Nanopore Analysis on the Drug-Induced Conformation Change of a p53-Linker-Mouse Double Minute 2 Protein Complex.

Detection of conformational changes in proteins by protein-protein interaction (PPI) is a key issue in developing drug screening platforms. In order to effectively investigate the conformational change in a protein at a single-molecule level, we propose the use of nanopore detection to identify protein conformational changes resulting from protein-protein interactions and their inhibition by Nutlin-3. We designed a protein complex comprising a p53 peptide and a mouse double minute 2 (MDM2) linked by 6 amino acids, transforming its shape from globular to dumbbell structure by inhibition of interaction between p53 peptide and MDM2. In the NMR experiment, no distinguished crosspeaks were observed upon Nutlin-3 addition.
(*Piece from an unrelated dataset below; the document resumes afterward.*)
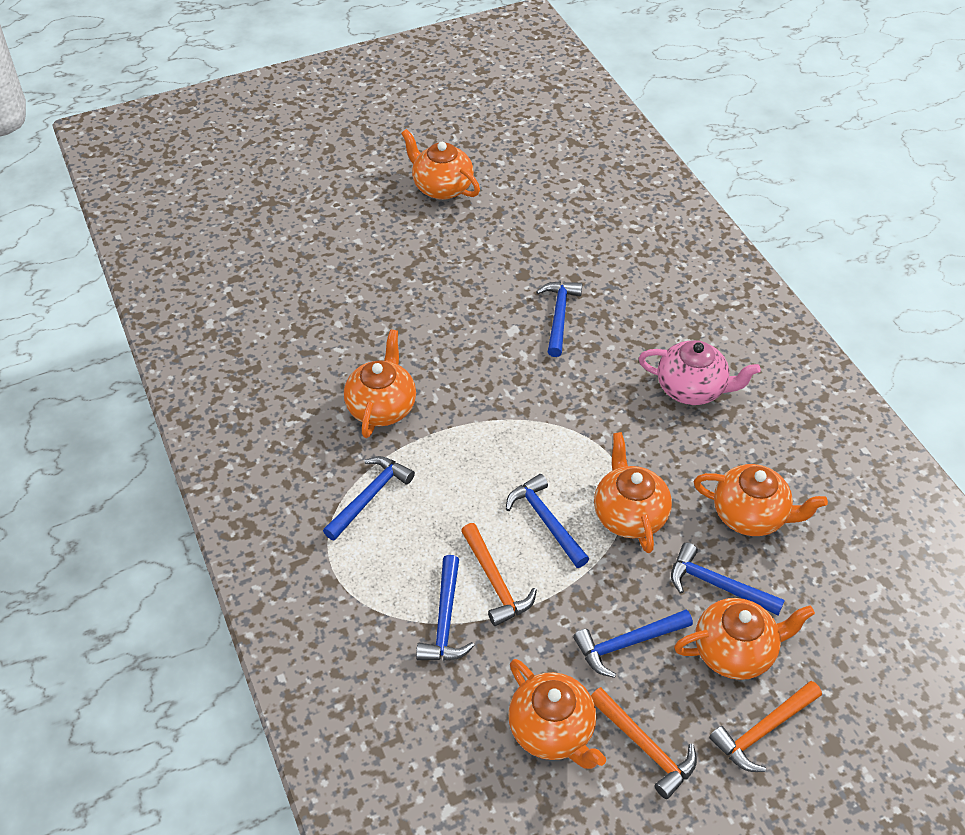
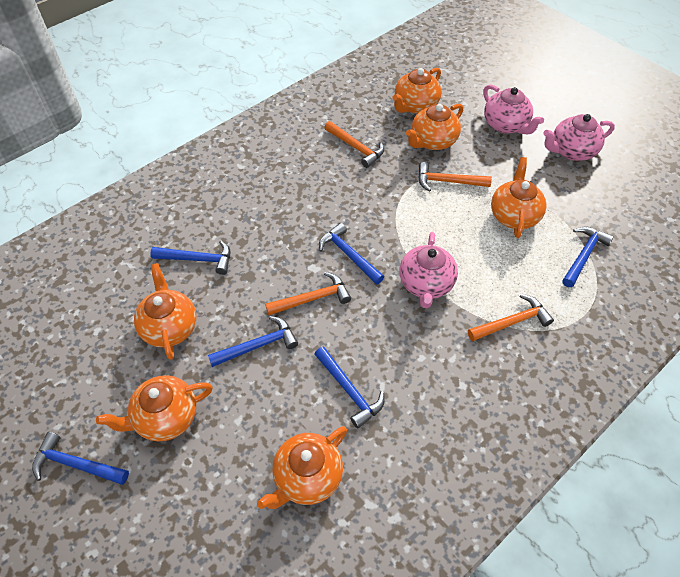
orange hammer: 3 -> 4
pink teapot: 1 -> 3

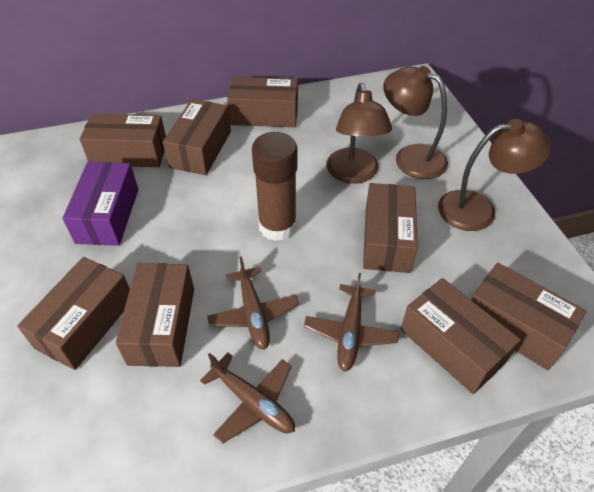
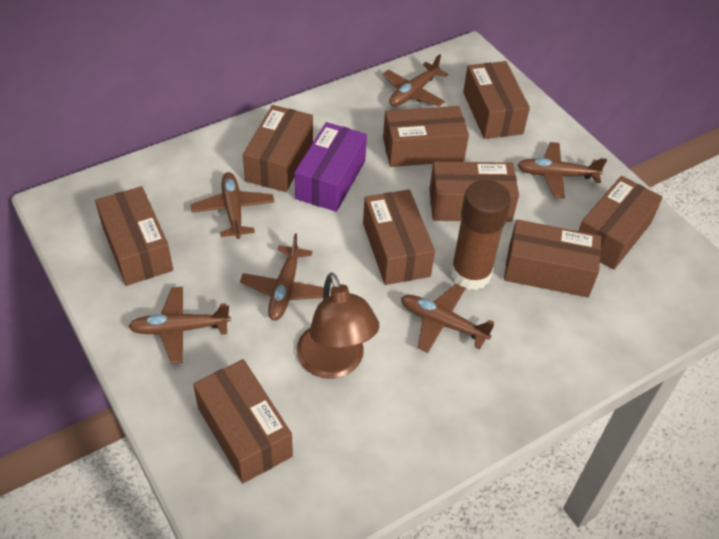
brown box: 8 -> 9
brown lamp: 3 -> 1
brown plane: 3 -> 6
However, the nanopore experiment clearly showed double-peak signals with the addition of Nutlin-3. The observed fraction of the double-peak among single-peak signals increased from 8.77% to 22.03% with a concurrent increase in the Nutlin-3 concentration from a molar ratio of 1 to 10-fold. From the nanopore data, we estimated the dwell time for the elongated form of Nutlin-3-bound protein, which traverses for a longer duration (∼2 times) than the globular form. Finally, the hydrodynamic diameter of the local peak of the double-peak signal was calculated and compared with the X-ray crystallography results. This approach shows feasibility of the nanopore detection to verify the protein conformational change by inhibition of protein-protein interaction at a single-molecule level.